Here’s a PowerPoint presentation about User Stories to help share the concept with others.

The INVEST acronym can help you to remember and assess what makes a good User Story. User Stories should be:

* Independent. Okay, for some systems, it’s near impossible to make each feature completely independent. In other solutions, e.g. web sites, it’s easier. But it’s an important aspiration. User Stories should be as independent as possible.

* Negotiable. User Stories are not a contract. They are not detailed specifications. They are reminders of features for the team to discuss and collaborate to clarify the details near the time of development.

* Valuable. User Stories should be valuable to the user (or owner) of the solution. They should be written in user language. They should be features, not tasks.

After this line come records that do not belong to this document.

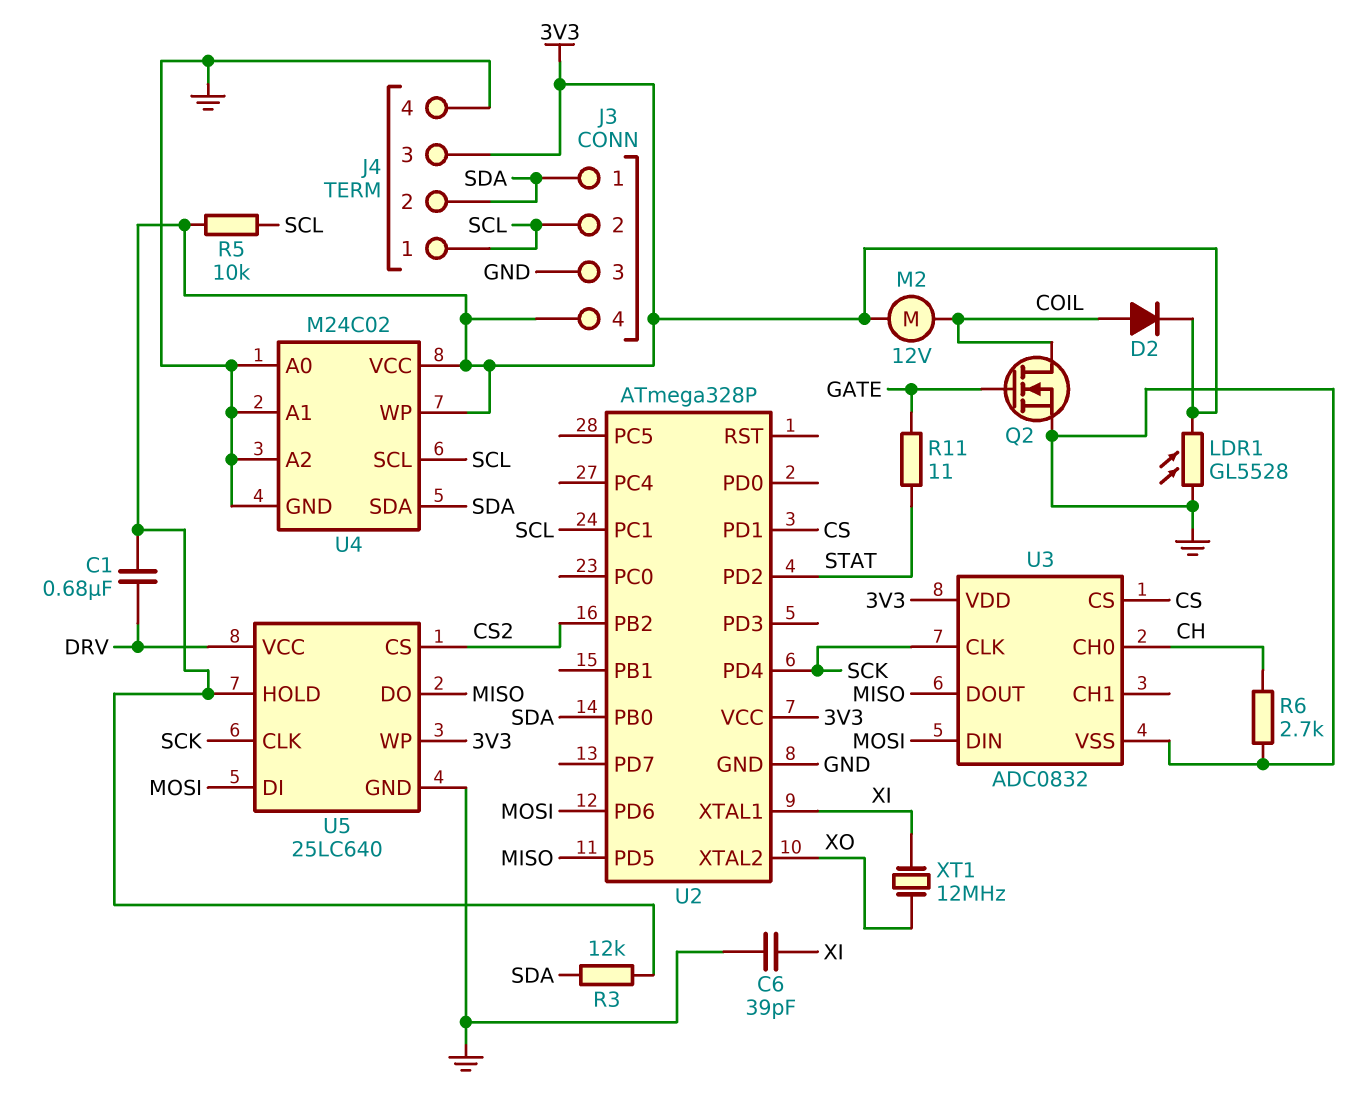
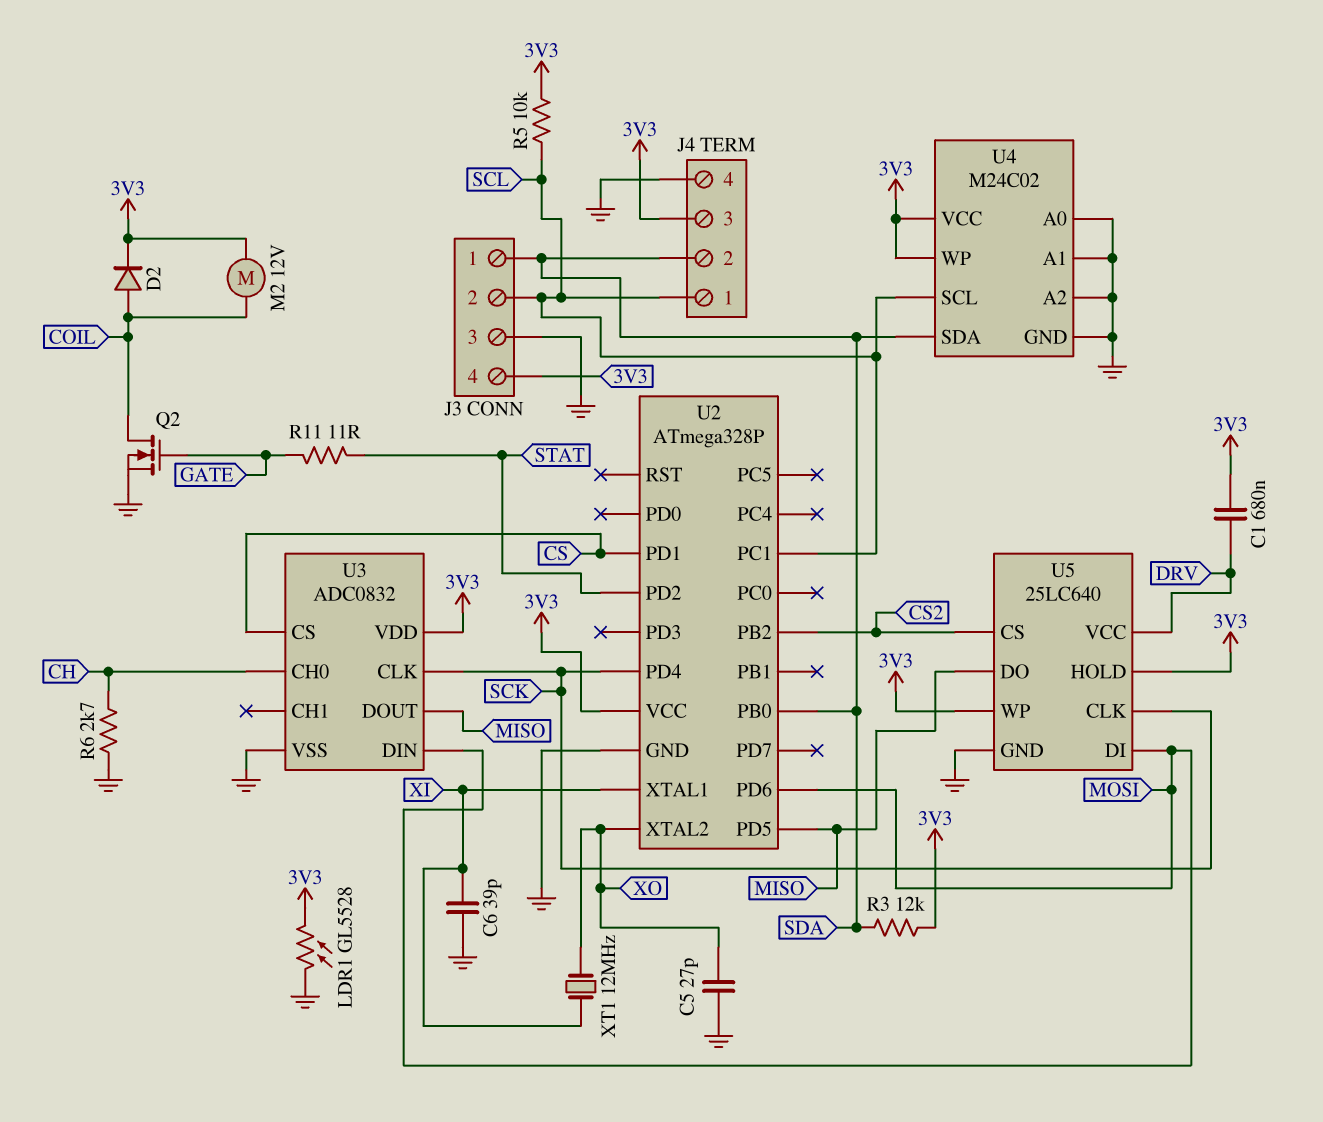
C5: none -> 27pF (GND, XO)

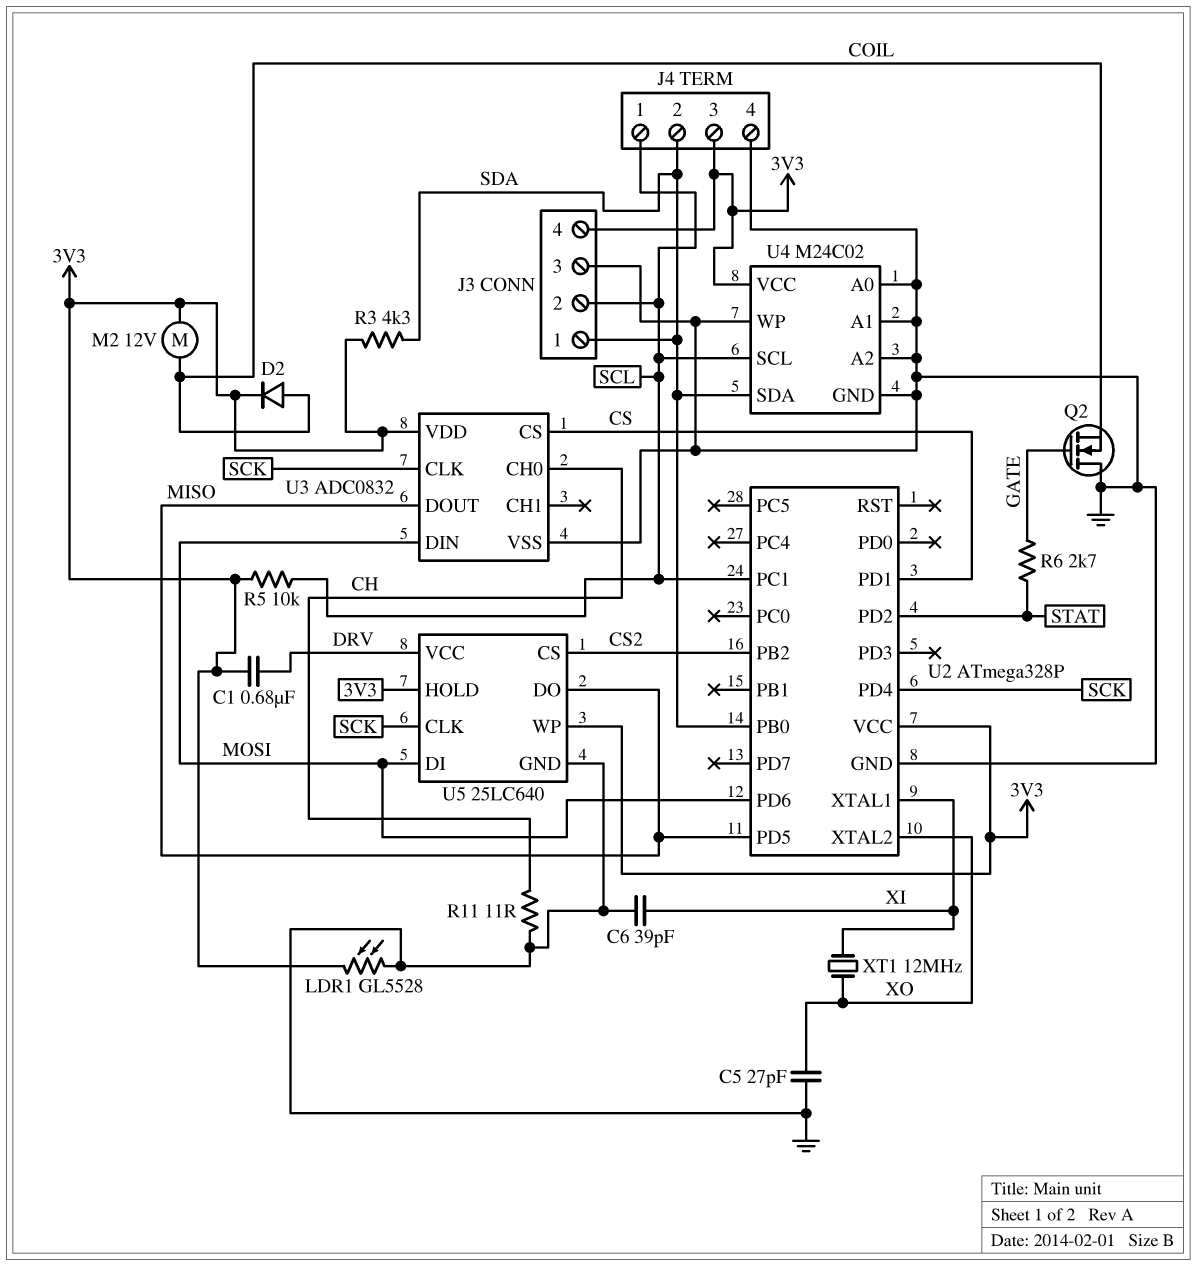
Q2: NMOS (G GATE, D COIL, S GND) -> NMOS (G GATE, D GND, S COIL)
R3: 12k (3V3, SDA) -> 4.3k (3V3, SDA)
R6: 2.7k (CH, GND) -> 2.7k (GATE, STAT)
R11: 11 (GATE, STAT) -> 11 (CH, GND)
U4 pin WP: 3V3 -> GND

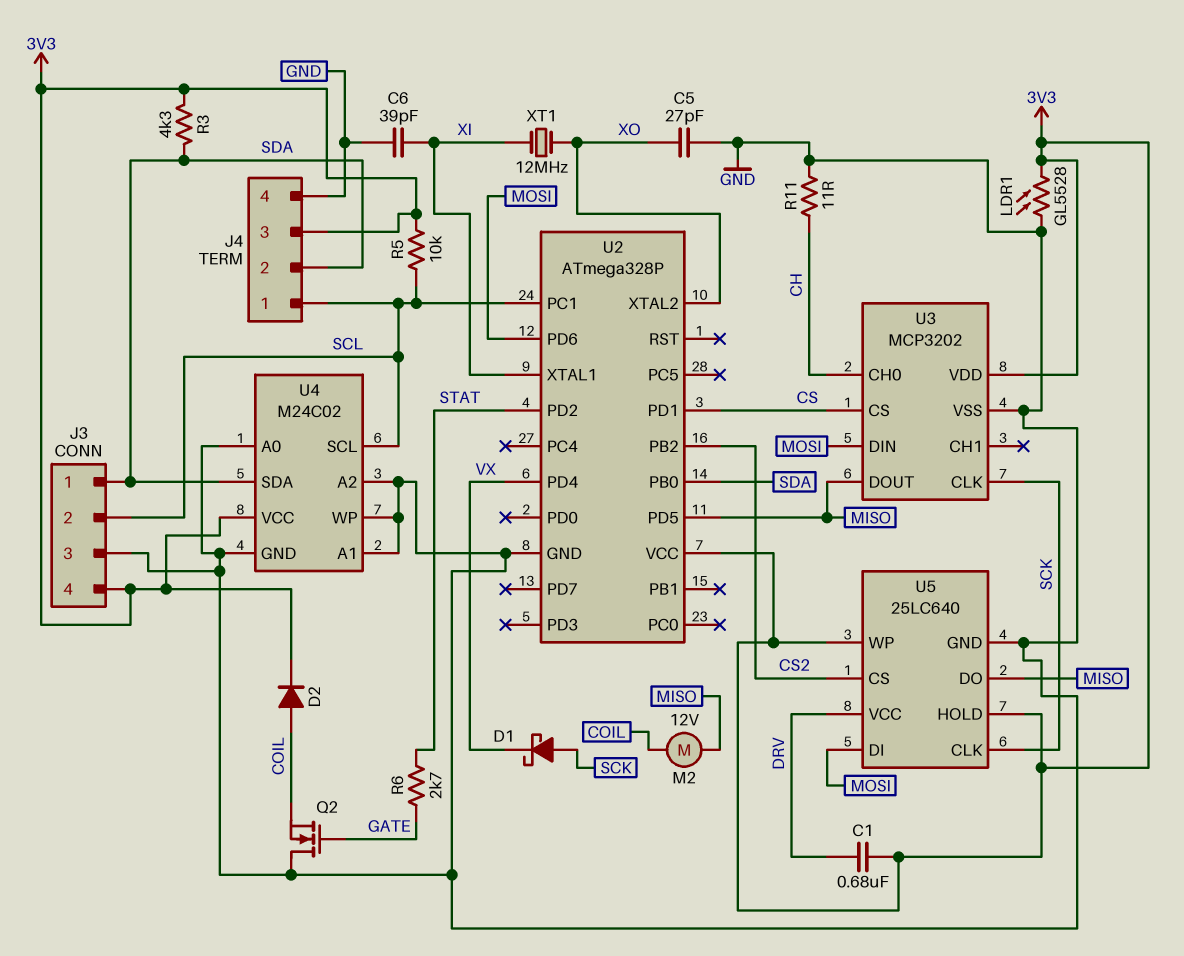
D1: none -> schottky (A SCK, K VX)
M2: motor 12V (3V3, COIL) -> motor 12V (COIL, MISO)
U2 pin PD4: SCK -> VX
U3: ADC0832 -> MCP3202

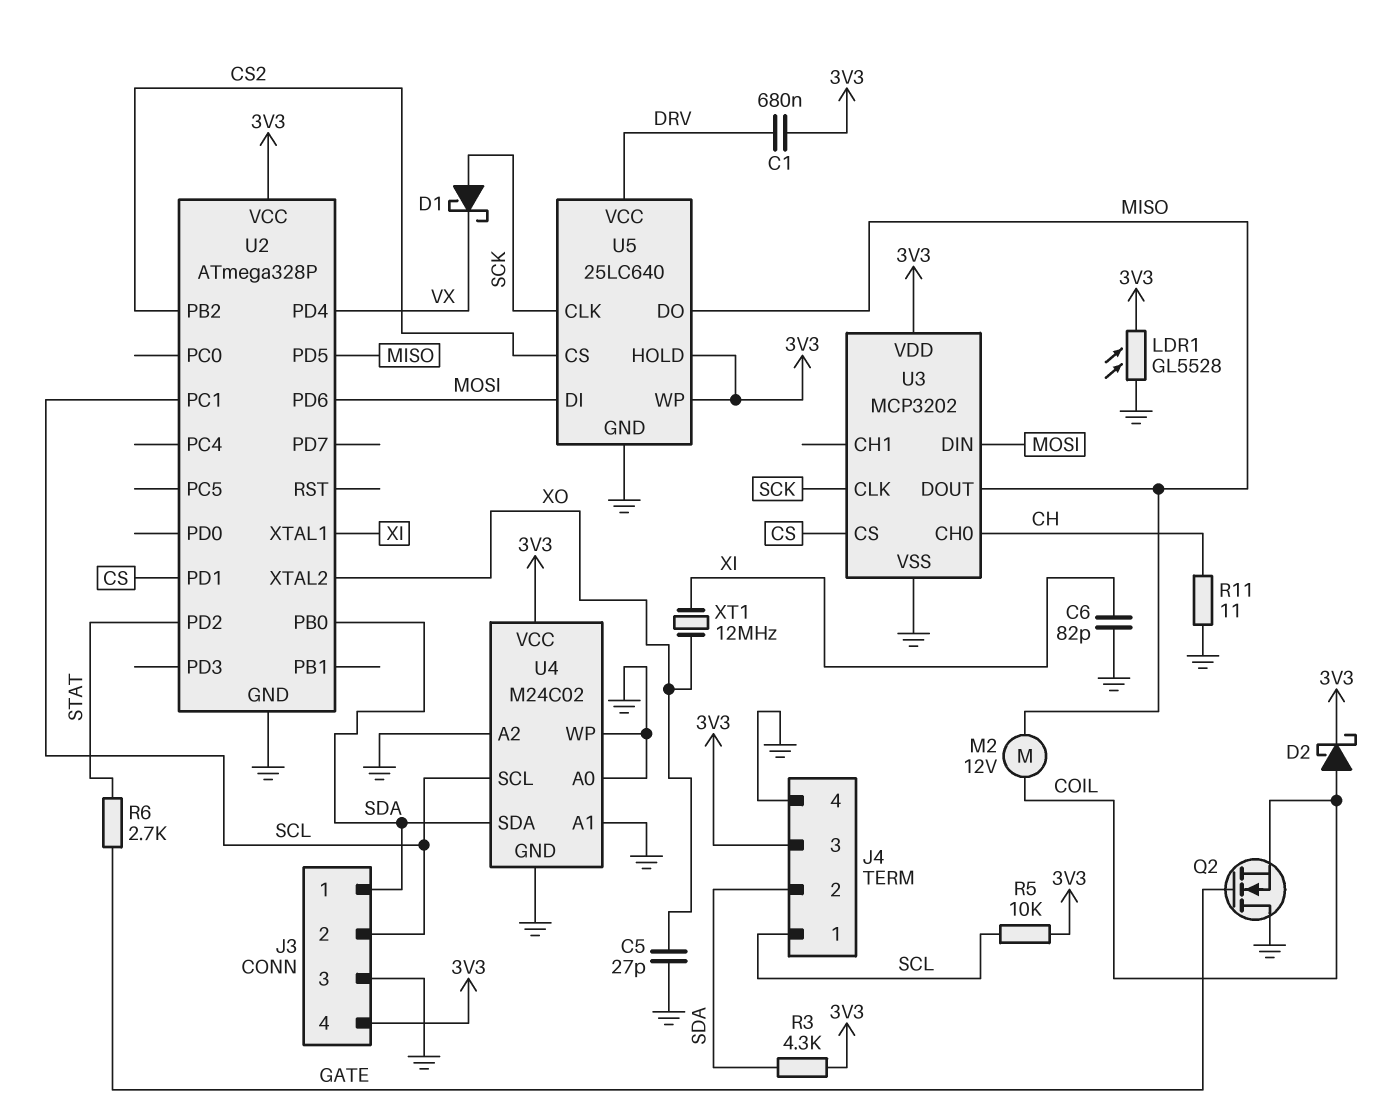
C6: 39pF (GND, XI) -> 82pF (GND, XI)
D2: diode (A COIL, K 3V3) -> schottky (A COIL, K 3V3)

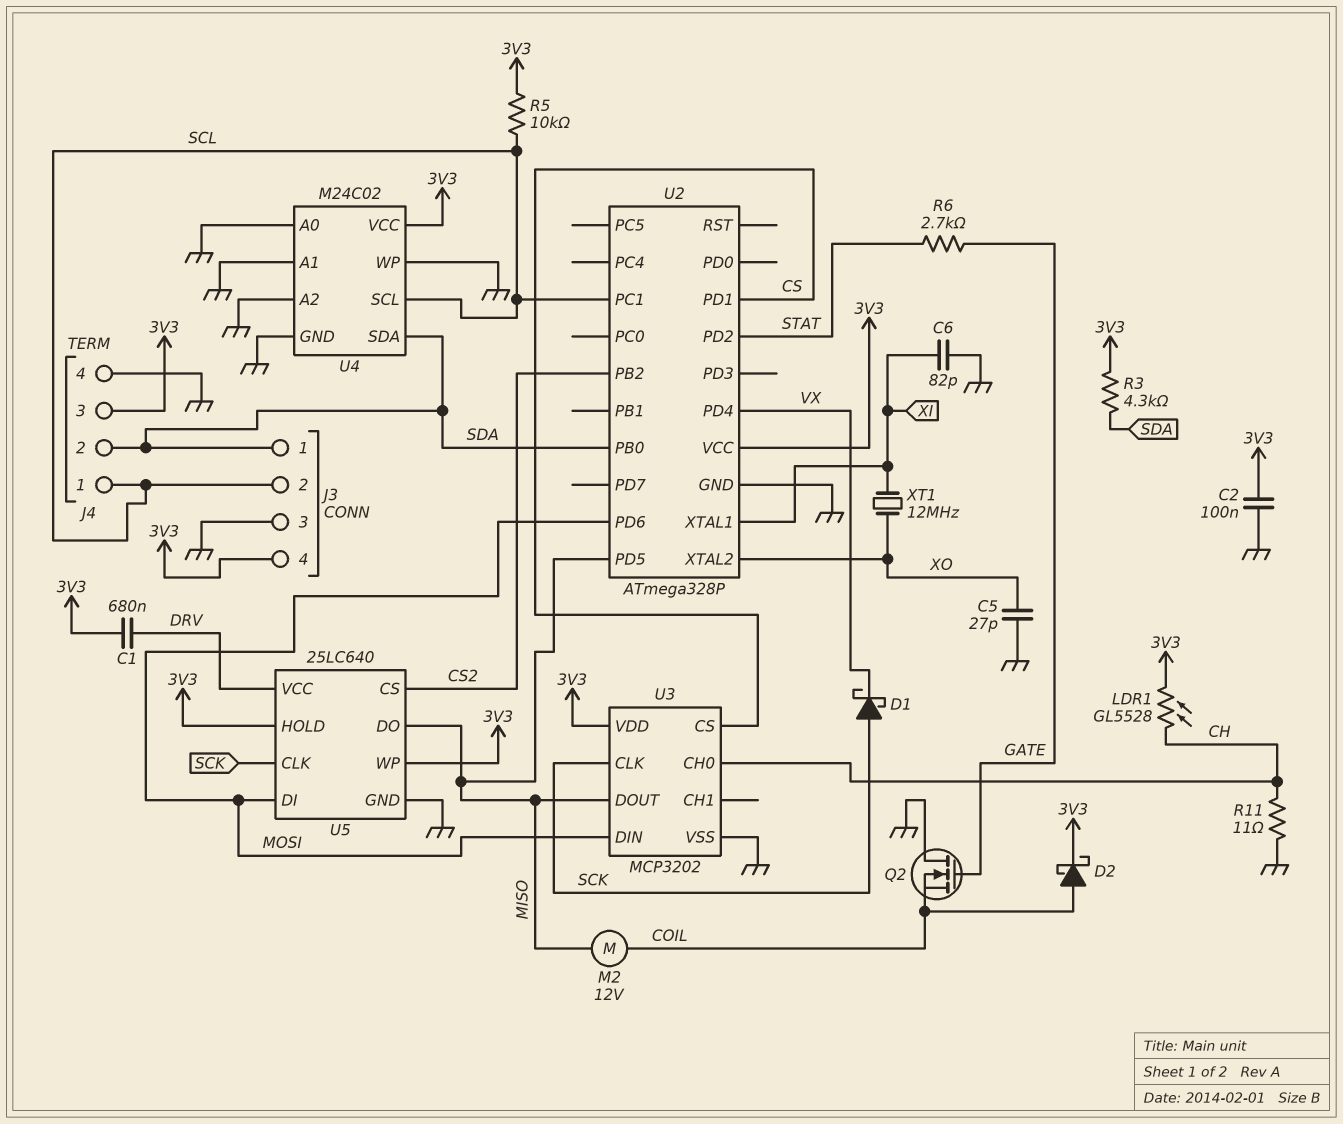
C2: none -> 100nF (3V3, GND)
LDR1: GL5528 (3V3, GND) -> GL5528 (3V3, CH)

* Estimable. User Stories need to be possible to estimate. They need to provide enough information to estimate, without being too detailed.

* Small. User Stories should be small. Not too small. But not too big!

* Testable. User Stories need to be worded in a way that is testable, i.e. not too subjective and to provide clear details of how the User Story will be tested.

I hope this series of posts has been useful…

Kelly.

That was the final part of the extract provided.